Last week Greg suggested that the Island has a will of its own that trumps the will of humans to direct its powers.  According to Greg’s analysis, the Island is essentially a super-natural being, like God, although he admits the possibility that it is a malevolent super-natural force.  And like God, Greg suggests that faith in the Island involves obeying even when the Island’s reasons are mysterious: “If we understood why the Island demands what it demands, there would be no question of faith (remember, John is the “man of faith”). In theology, “faith” doesn’t mean simply believing in certain facts about God, it means trusting and obeying God. And the supreme test of faith is to trust and obey when you don’t understand.”

Upon first seeing this week’s episode, 316, I thought Control-G (the hot-key for agreeing with Greg).  Greg is right so often that we had to develop a hot-key to make our agreement more efficient (in your heart you know he’s right).  It certainly would be novel to have a TV series entirely built around faith in a super-natural power.  Ben’s suggestion that Jack was similar to the Apostle Thomas, Locke’s note wishing that Jack had believed, Lapidus’ presence as the pilot of Ajira 316, and the allusion of the flight number to John 3:16 made me think — at first — that Greg was entirely right — Control G!  In the most recent episode Lost not only seemed like a story of vindicated faith but almost an explicit Christian allegory. 

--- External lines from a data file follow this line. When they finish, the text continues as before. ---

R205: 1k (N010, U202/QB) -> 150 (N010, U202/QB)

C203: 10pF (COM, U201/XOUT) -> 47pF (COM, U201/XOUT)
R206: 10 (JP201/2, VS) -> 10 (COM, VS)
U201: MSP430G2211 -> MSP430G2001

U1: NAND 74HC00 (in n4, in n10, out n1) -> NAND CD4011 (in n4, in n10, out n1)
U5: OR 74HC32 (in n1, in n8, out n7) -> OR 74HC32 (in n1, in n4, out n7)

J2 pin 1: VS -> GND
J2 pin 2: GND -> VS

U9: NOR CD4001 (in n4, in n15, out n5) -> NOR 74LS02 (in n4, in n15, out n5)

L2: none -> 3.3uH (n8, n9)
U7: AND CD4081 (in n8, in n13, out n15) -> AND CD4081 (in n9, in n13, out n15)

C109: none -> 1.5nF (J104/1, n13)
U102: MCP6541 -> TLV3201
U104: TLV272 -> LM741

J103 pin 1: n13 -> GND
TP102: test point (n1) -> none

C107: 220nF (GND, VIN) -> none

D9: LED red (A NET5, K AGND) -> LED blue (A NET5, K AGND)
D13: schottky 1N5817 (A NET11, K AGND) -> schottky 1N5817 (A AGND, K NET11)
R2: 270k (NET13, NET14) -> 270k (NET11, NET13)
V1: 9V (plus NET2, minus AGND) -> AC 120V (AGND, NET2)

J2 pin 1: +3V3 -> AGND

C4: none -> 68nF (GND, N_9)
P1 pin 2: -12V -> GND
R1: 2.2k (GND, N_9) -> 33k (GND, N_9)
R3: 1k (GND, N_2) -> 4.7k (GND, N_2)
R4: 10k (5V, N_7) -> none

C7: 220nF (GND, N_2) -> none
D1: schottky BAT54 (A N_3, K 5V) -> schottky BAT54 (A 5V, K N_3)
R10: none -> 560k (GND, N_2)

That’s when I started doubting this interpretation.  Major TV producers would never make a series of a Christian allegory.  The religious references, whether Christian or Island as super-natural power,  have to be a false lead.  The argument between faith and science will be revived.  Faith has only temporarily prevailed.

The original faith/science debate revolved around pushing the button.  The alleged purpose of pushing the button was to save the world from destruction.  Locke had faith that the button must be pushed.  But what seemed like faith may have just been the prescience of time-loops.  The odd coincidences may just be the necessity of time course-correcting.  Is the purpose and direction of events determined simply by Fate, a power without an independent will or consciousness, or is there a super-natural entity choosing the course of events?  Greg’s theory seems to be the later, but I suspect it is the former.

I suspect that Fate has the world being destroyed.  Humans have detected this Fate through the Numbers and time-travel and are struggling to alter that Fate.  What seems like the will of the Island may just be the actions of humans in time loops attempting to steer Fate away from global destruction.  Whether they succeed or not will revolve around whether humans can change Fate, not the will of a super-natural entity.  I just can’t imagine a TV series emphasizing the will of a super-natural being over the primacy of human “agency.”  It would be gutsy and interesting if they did, but I just can’t see it in mainstream TV. 

The video embedded at the top of this post, suggests that human action to prevent destruction of the world is going to be central.  The video comes from Comicon and I found it on Lostpedia, where it is known as the Dharma Booth Video.  In it, Pierre Chang sends a message through time urging whoever sees it to continue the Dharma research to change time.  The different factions will struggle over who will control the potential power to change Fate, but we will discover that who controls it will be less important than using it to avoid total destruction.